[Nota publicada en La Revista, año 2, número 13, San Salvador de Jujuy, junio de 2005]
He visto trabajar a la muerte en las últimas semanas. Primero, murió el papá de una amiga del barrio; tenía casi noventa años y se fue en paz porque dejó una línea de conducta intachable. A los pocos días, palmó un tío que hace mucho no veíamos con mi mujer. La muerte es así: trabaja con lo próximo y lo lejano.
La vida y la muerte no son términos antagónicos. La muerte es el fenómeno más característico de los seres vivos, dice el biólogo Marcelino Cereijido, autor del excelente libro La muerte y otras ventajas. Ahora bien, ¿cuál será la ventaja de la muerte? El autor afirma que la respuesta es un tanto espeluznante: “[Los genes de la apoptosis] instruyen la síntesis de proteínas, algunas enzimáticas, que permiten que la propia célula desensamble sus organelas intracelulares, cortajee sus proteínas, haga picadillo sus moléculas de ADN y ARN, digiera sus restos”. La cita parece sacada de una conversación escuchada en un recreo de un congreso de biólogos; pero enseguida el mismo Cereijido se traduce a sí mismo en un lenguaje claro: “Pensá en una cuadrilla de demolición: sacan muebles, despegan cables, quitan caños, derrumban tapias. Una de las últimas etapas de la apoptosis equivale a untarse con savora o ketchup para atraer a macrófagos que terminen de devorar los restos y... ¡se acabó!”
Ya sé, estimados lectores, que hay cierto desparpajo en la forma que se expresa el biólogo. Pero nadie puede negar que es un razonamiento lúcido de lo que sucede cuando llega la hora final. Él, además, afirma que, hasta hace poco, la muerte era tema para los poetas, los religiosos y los dramaturgos, pero no para aquellos profesionales que deberían estar especializados: “Es curioso que nunca se hayan ocupada de ella los biólogos, siendo la muerte el fenómeno biológico más universal”.
Hasta aquí hemos hablado de la muerte como algo normal (“programada” diría el biólogo) que le sucede a la humanidad. Pero los argentinos conocemos otra cara de la parca: la masacre programada por los dictadores. Hablo de la desaparición de personas o, como escriben algunos historiadores extranjeros, “la muerte argentina”.
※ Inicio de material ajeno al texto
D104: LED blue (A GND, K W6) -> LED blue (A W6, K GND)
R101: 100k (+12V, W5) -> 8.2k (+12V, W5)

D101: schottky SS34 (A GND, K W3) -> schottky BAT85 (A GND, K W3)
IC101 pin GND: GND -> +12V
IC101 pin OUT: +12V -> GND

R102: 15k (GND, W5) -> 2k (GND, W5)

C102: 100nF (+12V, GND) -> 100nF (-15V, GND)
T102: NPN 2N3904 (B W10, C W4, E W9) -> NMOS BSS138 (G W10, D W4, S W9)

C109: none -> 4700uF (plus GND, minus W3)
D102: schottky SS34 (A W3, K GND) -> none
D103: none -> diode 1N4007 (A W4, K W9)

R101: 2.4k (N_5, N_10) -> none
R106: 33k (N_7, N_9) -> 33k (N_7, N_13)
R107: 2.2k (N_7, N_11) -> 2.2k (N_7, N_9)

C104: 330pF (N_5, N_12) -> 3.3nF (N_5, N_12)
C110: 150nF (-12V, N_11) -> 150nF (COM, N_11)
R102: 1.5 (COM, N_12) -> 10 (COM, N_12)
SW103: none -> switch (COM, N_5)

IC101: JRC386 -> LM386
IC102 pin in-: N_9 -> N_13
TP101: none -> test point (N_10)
¿Por qué hablo de este tema? Porque a mediados de mayo se presentó, en el Teatro Mitre, el largometraje documental Nadie Olvida Nada que dirigió Ariel Ogando. El teatro fue desbordado por los espectadores (cerca de setecientos estimó una acomodadora) que siguieron -con gran respeto y admiración- los casi ochenta minutos que dura. Uno de los logros que tiene el film es que tiene varios finales y ninguno va a menos; por eso, el público premió a la obra con una gran ovación. Los aplausos fueron tan o más extensos que las memorables actuaciones pasadas de Julio Bocca o Alfredo Alcón.
Con lo anterior no quiero decir que se puede comparar la actuación de un bailarín o de un actor con la lucha por la verdad y justicia de los familiares de detenidos-desaparecidos. Sí quiero decir que la muerte y la vida están ligadas más de lo que parecen. Que, como decía un poeta, los muertos viven en la memoria de los vivos. Que no se trata de abrir viejas heridas ya que esas heridas nunca fueron cerradas. Y que existe un grupo numeroso de mujeres y algunos hombres que se empeñan en trasmitir un legado a las nuevas generaciones.
Mi abuela sabía mucho de la aquella ligazón. Sus últimas palabras estuvieron dirigidas a sus hijos: “Que nadie haga un escándalo cuando me muera. Porque si me lloran demasiado, mi alma deambulará por este mundo y no podré descansar en paz”. ¿Hace falta decir que aquella mujer estaba más cerca de la religiosidad popular que de los libros de biología?
Hace falta, porque ella no tuvo oportunidad para estudiar. En la década del setenta, la falta de oportunidades fue, precisamente, uno de los motivos que llevaron a varios jóvenes a intentar cambiar el mundo. Ese intento les costó la vida.
Es una lástima que ya no esté mi abuela para decirme cómo se cruza la religiosidad popular con las demandas de las víctimas de la última dictadura. Estoy seguro que su palabra me sería de mucha ayuda. Es posible que ella dijera que los desaparecidos podrán descansar en paz cuando los vivos sepamos quiénes, cómo y por qué los mataron.
He visto trabajar a la memoria en estas últimas semanas. Sin ir más lejos, la he visto trabajar cuando, a la salida del teatro, una abuela le dijo a su nieta (¿hace falta decir que ambas están despojadas de su sangre más cercana?) que “los desaparecidos piden que no los olvidemos”. Y yo, que no soy religioso, agregué: “Amén”.